Nach dem Krieg arbeitete Johanna Moosdorf als Kulturredakteurin bei der Leipziger Volkszeitung und wurde Chefredakteurin der Literaturzeitung „März“, die aber 1948 wegen Westtendenzen verboten wurde. Sie arbeitete in einem Braunkohlen-Kombinat und zog 1950 aufgrund eines Hinweises auf drohende politische Verfolgung nach West-Berlin. Seither lebte sie als freie Schriftstellerin. Stipendienaufenthalte führten sie 1963 in die Villa Massimo und 1972 in das Atelierhaus Worpswede. Einige Bücher hatten Erfolg, so erschien ihr bei Suhrkamp veröffentlichter Roman Nebenan auch in New York und London und wurde zudem ins Polnische, Schwedische, Serbokroatische und Ukrainische übersetzt. 1963 erhielt sie den renommierten Nelly-Sachs-Preis.

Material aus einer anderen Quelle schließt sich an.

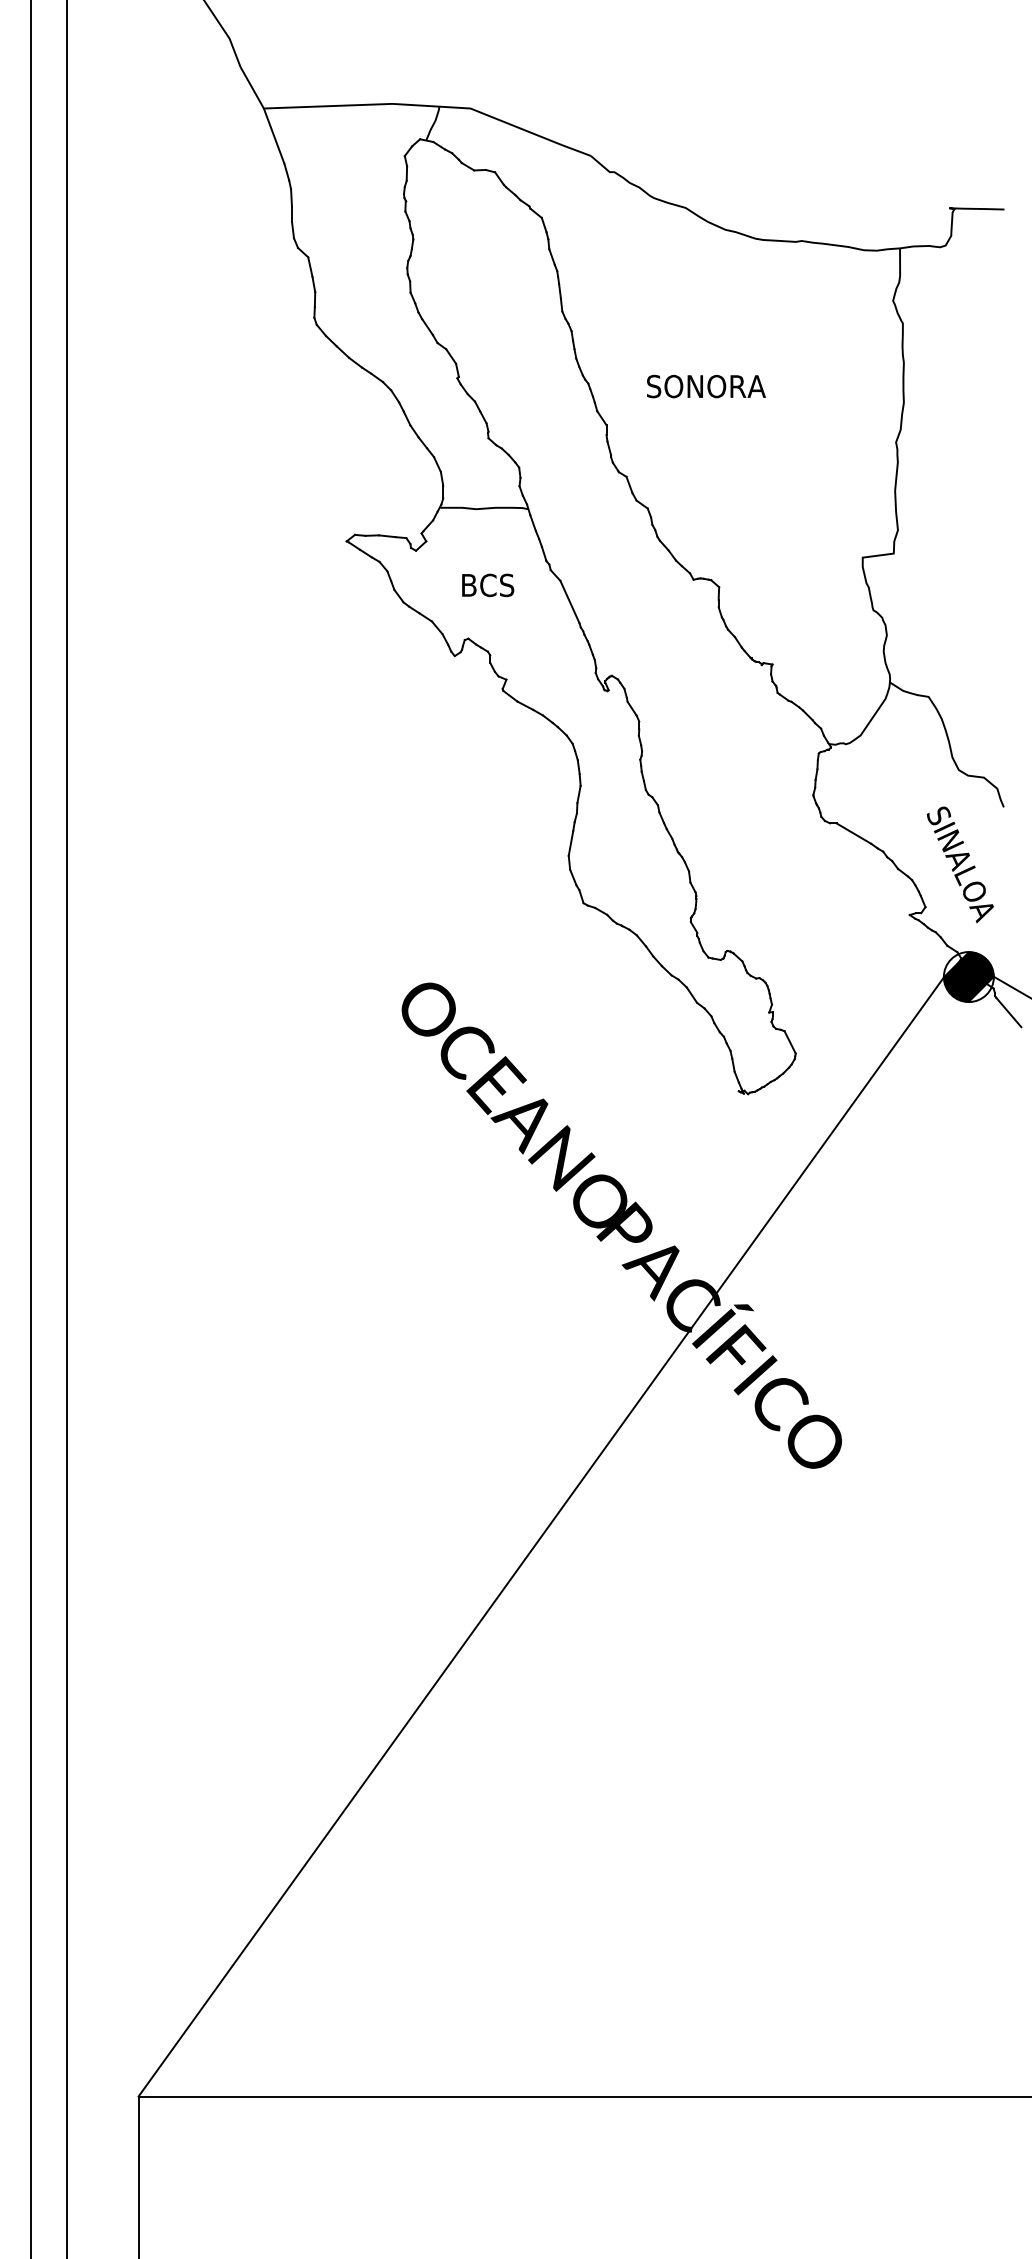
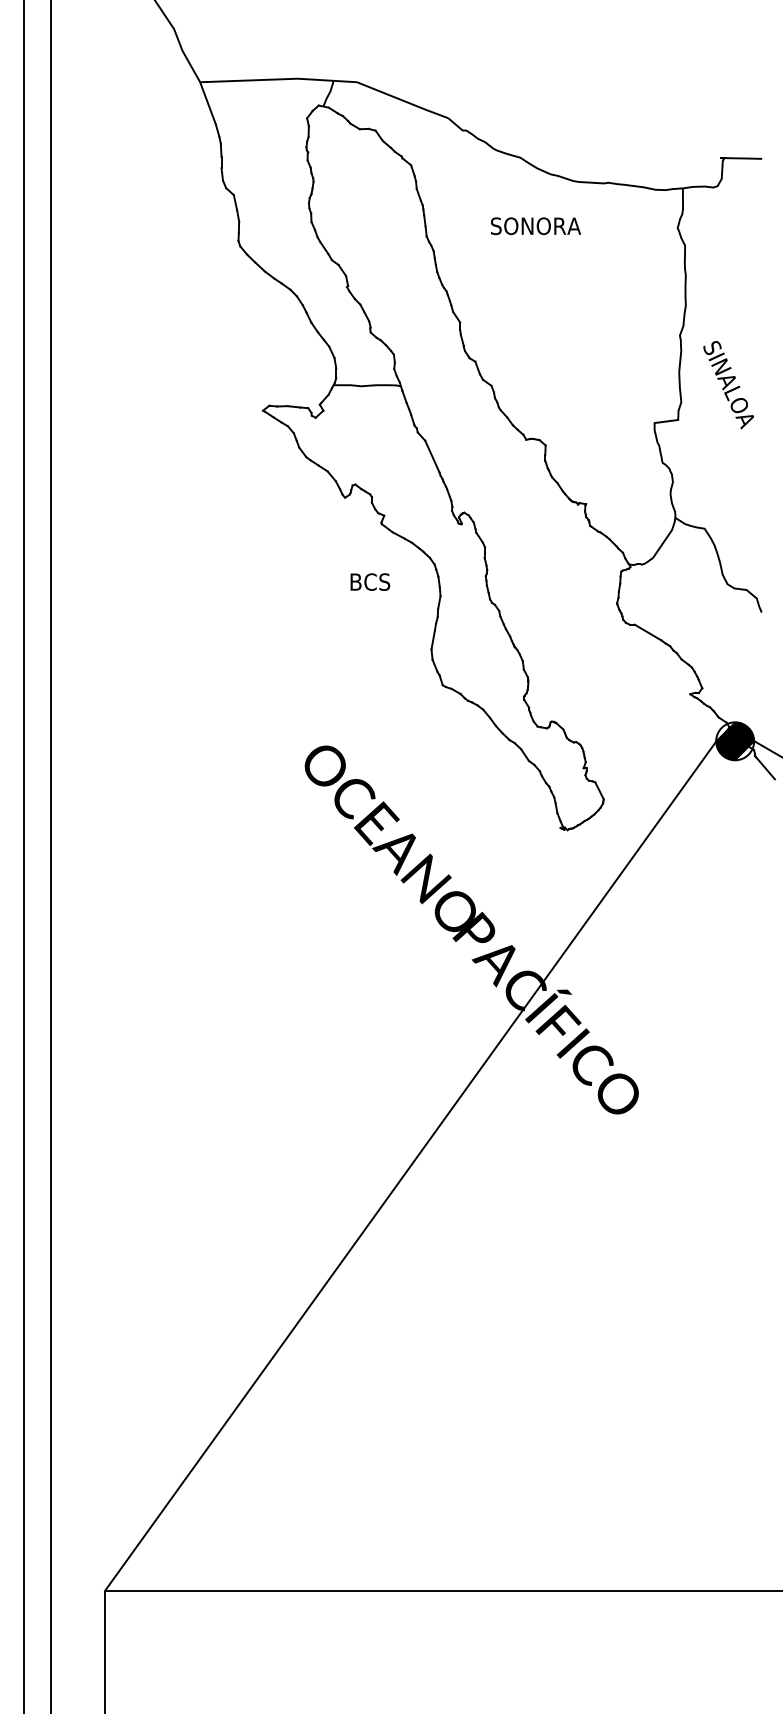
text: (707, 386) -> (536, 226), moved
text: (488, 584) -> (370, 581), moved
text: (960, 865) -> (728, 385), moved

Moosdorf war zweimal verheiratet, ihr zweiter Mann starb 1988. Sie konnte in ihren letzten Lebensjahren wegen eines unheilbaren Augenleidens nicht mehr allein das Haus verlassen und nur noch mit Hilfe eines stark vergrößernden Lesegerätes arbeiten und lesen. Vom Literaturbetrieb vergessen verstarb sie im Juni 2000 im Alter von fast 89 Jahren an einer Krebserkrankung, begleitet von ihrem aus den USA angereisten Sohn Tom Bernstein.
Ihr Grab befindet sich auf dem landeseigenen Friedhof Heerstraße in Berlin-Westend (Grablage: 18-L-137).[1] Ein Antrag, die letzte Ruhestätte von Johanna Moosdorf als Ehrengrab des Landes Berlin zu widmen, wurde im Jahr 2005 von der Berliner Senatsverwaltung für Stadtentwicklung abgelehnt mit der Begründung, dass „u. a. das Andenken in der Öffentlichkeit nicht mehr fortlebt“.[2] Ihre Bücher wurden kürzlich neu aufgelegt und sind im Buchhandel seitdem wieder erhältlich.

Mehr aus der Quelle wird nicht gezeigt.